Dejó caer su cabeza afirmativamente. Betty intervino:

—No está en condiciones de hablar. No debe forzarle.

—Creo que se quiere sacar ese peso de encima. ¿Por qué cree que la llamó por teléfono desde el club?

—Para decirme adiós.

—Esto es mejor que decirse adiós. ¿O no?

Betty replicó con serenidad:

—No lo sé. No sé hasta cuándo podré soportarlo.

Volví a preguntarle a Nick:

—¿Dónde conseguiste el revólver?

—Estaba en su coche.

—¿En el auto de Sidney Harrow?

Dejó caer las manos de la cara. Sus ojos estaban asombrados y llenos de miedo.

—Sí. Fue en su coche.

—¿Le disparaste dentro de su coche?

Toda su cara se contrajo como la de un bebé asustado que está a punto de llorar.

—No recuerdo.

Se golpeó la frente con los puños. Luego se golpeó con fuerza en la boca.

—¡Le está torturando! —exclamó la chica—. ¿No se da cuenta de que está enfermo?

—¡Deje de cuidarle! Ya tiene una madre.

Nick levantó la cabeza azorado.

—¡No se lo diga a mi madre! ¡Ni a mi padre! Papá me matará.

No le prometí nada.

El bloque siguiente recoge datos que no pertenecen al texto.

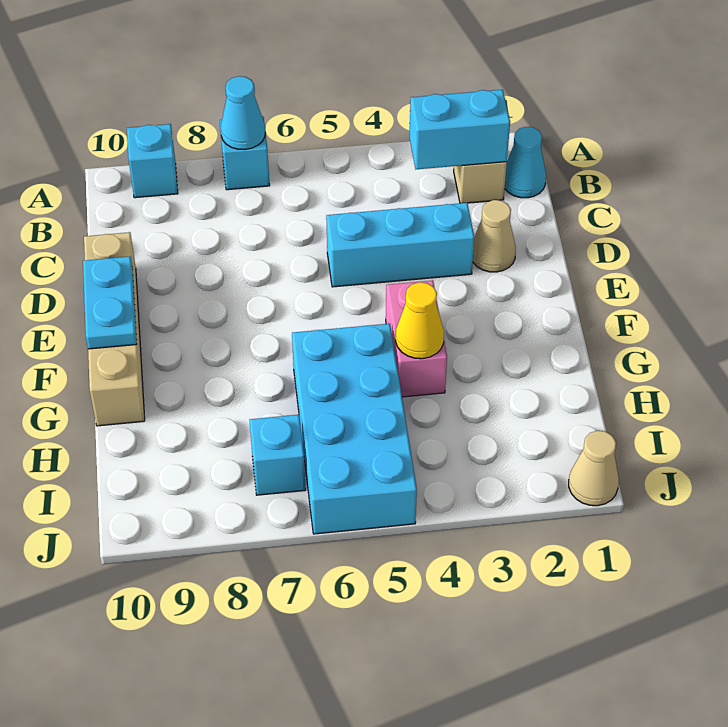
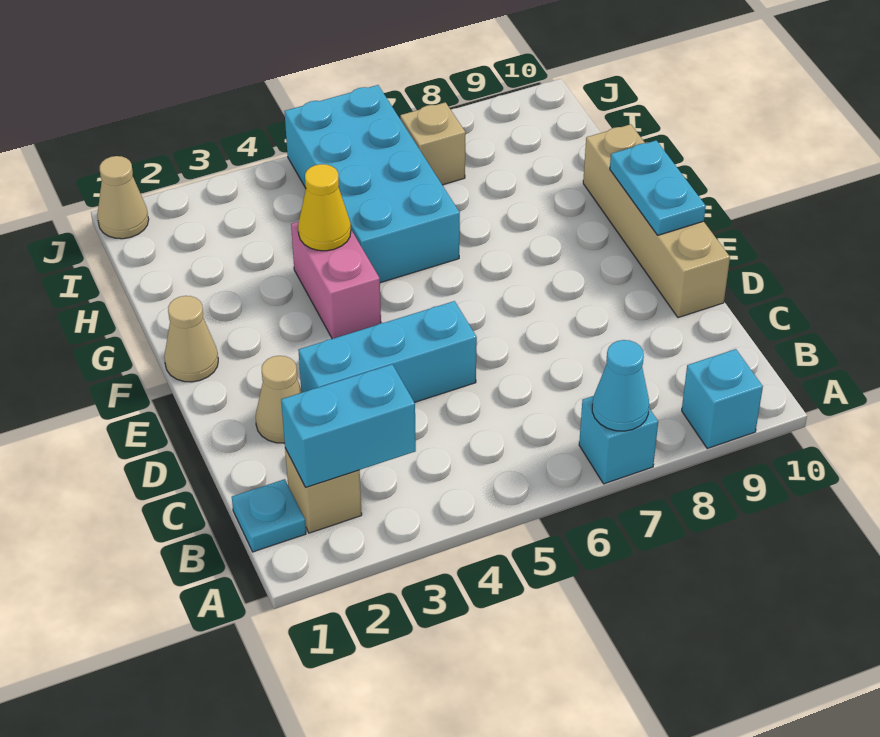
cyan cone B1 level 1 -> cyan plate B1 level 1
none -> tan cone F1 level 1
cyan brick I7 level 1 -> tan brick I7 level 1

Sus padres tendrían que saberlo.

—Ibas a decirme dónde se produjo el tiroteo, Nick.

—Sí. Ahora recuerdo. Fuimos al bosque de los vagabundos, detrás del Ocean Boulevard. Alguien había dejado un fuego encendido y nos sentamos cerca de las brasas. Quería obligarme a hacer algo malo. —Su voz era ingenua, como la de un niño—. Cogí su revólver y le maté.

Volvió a poner cara de bebé enfurruñado, apretando sus ojos hasta ocultarlos. Comenzó a sollozar y a quejarse sin lágrimas. Daba pena observar su llanto estéril.

Betty le rodeó con sus brazos. Yo hablé cubriendo sus rítmicos gemidos:

—Ha tenido depresiones antes, ¿no es verdad?

—No como ésta.

—¿Se quedó en su casa o fue internado?

—En casa. —Le habló a Nick—: ¿Quieres venir a casa conmigo?

Él dijo algo que se podía interpretar como un sí. Yo marqué el número de los Chalmers y contestó Emilio, el criado. Llamó a Irene Chalmers al teléfono.

—Habla Archer. Estoy con su hijo en su apartamento. No está bien y me dispongo a llevarle a su casa.

—¿Está herido?

—Está mentalmente herido y habla de suicidarse.

—Me comunicaré con su psiquiatra —dijo—. El doctor Smitheram.

—¿Su esposo está ahí?

—Está en el jardín. ¿Quiere hablar con él?

—No es necesario. Pero será mejor que le vaya preparando para esto.

—¿Se las puede arreglar usted con Nick?

—Creo que sí. Betty Truttwell está conmigo.

Antes de dejar el apartamento, llamé a la Oficina de Investigación Criminal de Sacramento. Le di el número del revólver a un hombre que conocía, Roy Snyder. Me dijo que trataría de buscar el nombre de su dueño original. Cuando bajamos para dirigirnos hacia mi coche, puse el revólver en el maletero y cerré con llave la caja de las pruebas.